I also agree with BISD that the plaintiffs have failed to adduce any evidence demonstrating that they have suffered injury as taxpayers. To establish standing as a state or municipal taxpayer, a party must show that (1) he pays taxes to the relevant government entity, and (2) the expenditure of tax revenues on the government policy or practice to which he objects. See Doe v. Duncanville Indep. Sch. Dist., 70 F.3d 402, 408 (5th Cir.1995). The plaintiffs fail to satisfy this standard’s first element. None of the evidence indicates that they pay taxes that go to BISD.16 See Doremus v. Board of Educ.of Borough of Hawthorne, 342 U.S. 429, 435, 72 S.Ct. 394, 397-98, 96 L.Ed. 475, 480 (1952) (stating that taxpayer standing turns on the “possession of the requisite financial interest that is, or is threatened to be, injured by unconstitutional conduct”); Freedom From Religion Found., Inc. v. Zielke, 845 F.2d 1463, 1470 (7th Cir.1988) (finding that the plaintiff did not have taxpayer standing because she failed to allege or prove that she was a municipal taxpayer); Protestants & Other Ams. United for Separation of Church & State v. Watson, 407 F.2d 1264, 1265-66 (D.C.Cir.1968) (directing the district court to dismiss for lack of taxpayer standing “[i]f [the plaintiff] ... is not a taxpayer”).

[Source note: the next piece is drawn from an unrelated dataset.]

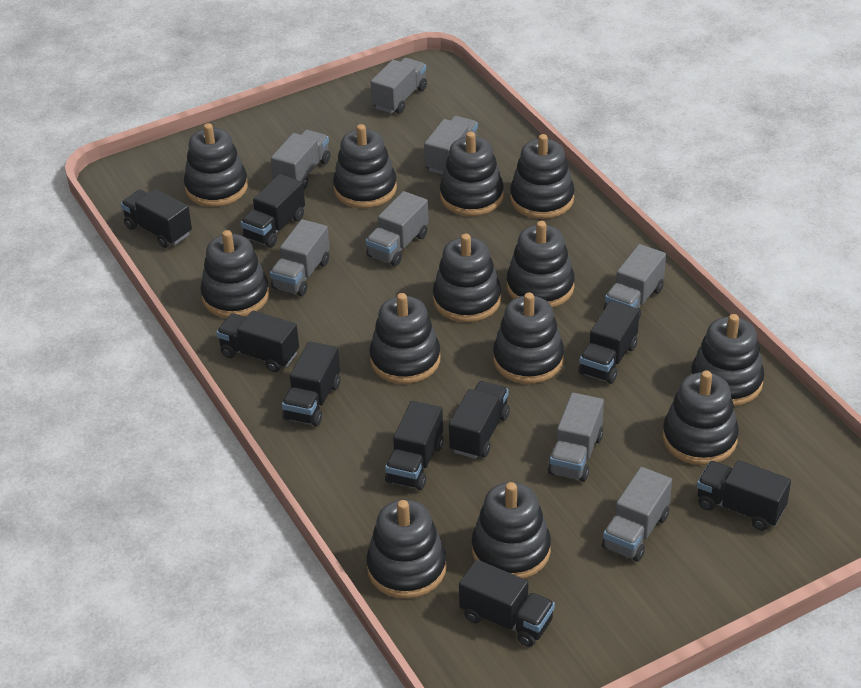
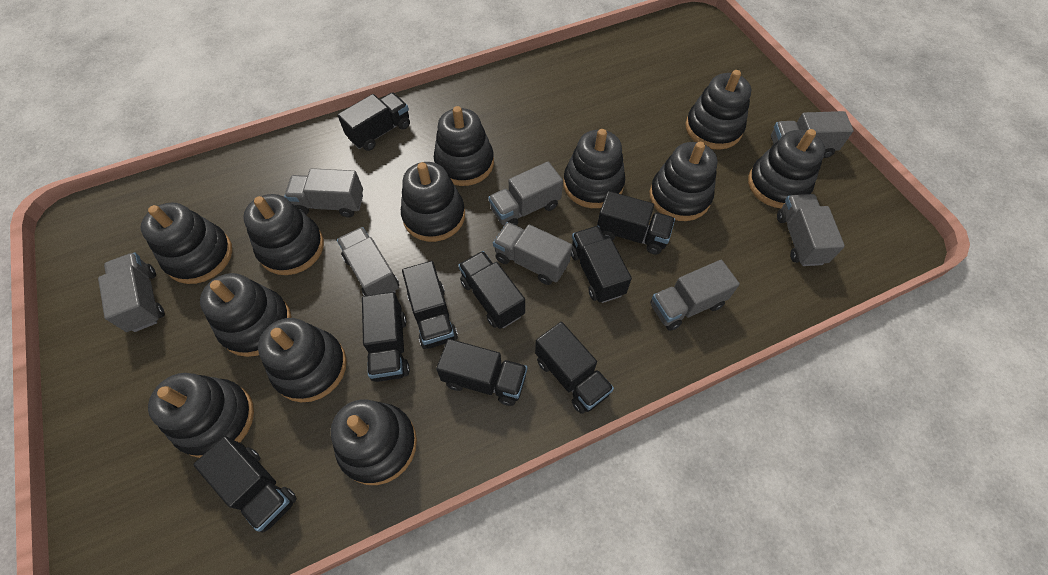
black stacking toy: 13 -> 12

The district court correctly held that the plaintiffs lack standing. This circumstance should bring our review of this appeal to an end. The majority, however, decides that the district court erred in finding no standing, and proceeds to rule on the merits. This disposition results in serious harm to our Establishment Clause jurisprudence.

IV

The Establishment Clause, a part of the First Amendment to the United States Constitution, provides: “Congress shall make no law respecting an establishment of religion....” 17 U.S. Const, amend. I. *302This prohibition seeks to guarantee that the government is neutral toward religion. See Everson v. Board of Educ. of Ewing Tp., 330 U.S. 1, 15, 18, 67 S.Ct. 504, 511, 513 91 L.Ed. 711, 723 (1947) (“Neither [a state nor the federal government] can pass laws which aid one religion, aid all religions, or prefer one religion over the other.”) (“[The Establishment Clause] ... requires the state to be neutral in its relations with groups of religious believers and non-believers....”). However, it does not absolutely bar the public and religious spheres from interacting. See Zorach, 343 U.S. at 312, 72 S.Ct. at 683, 96 L.Ed. at 961 (“The First Amendment, however, does not say that in every and all respects there shall be a separation of Church and State.”).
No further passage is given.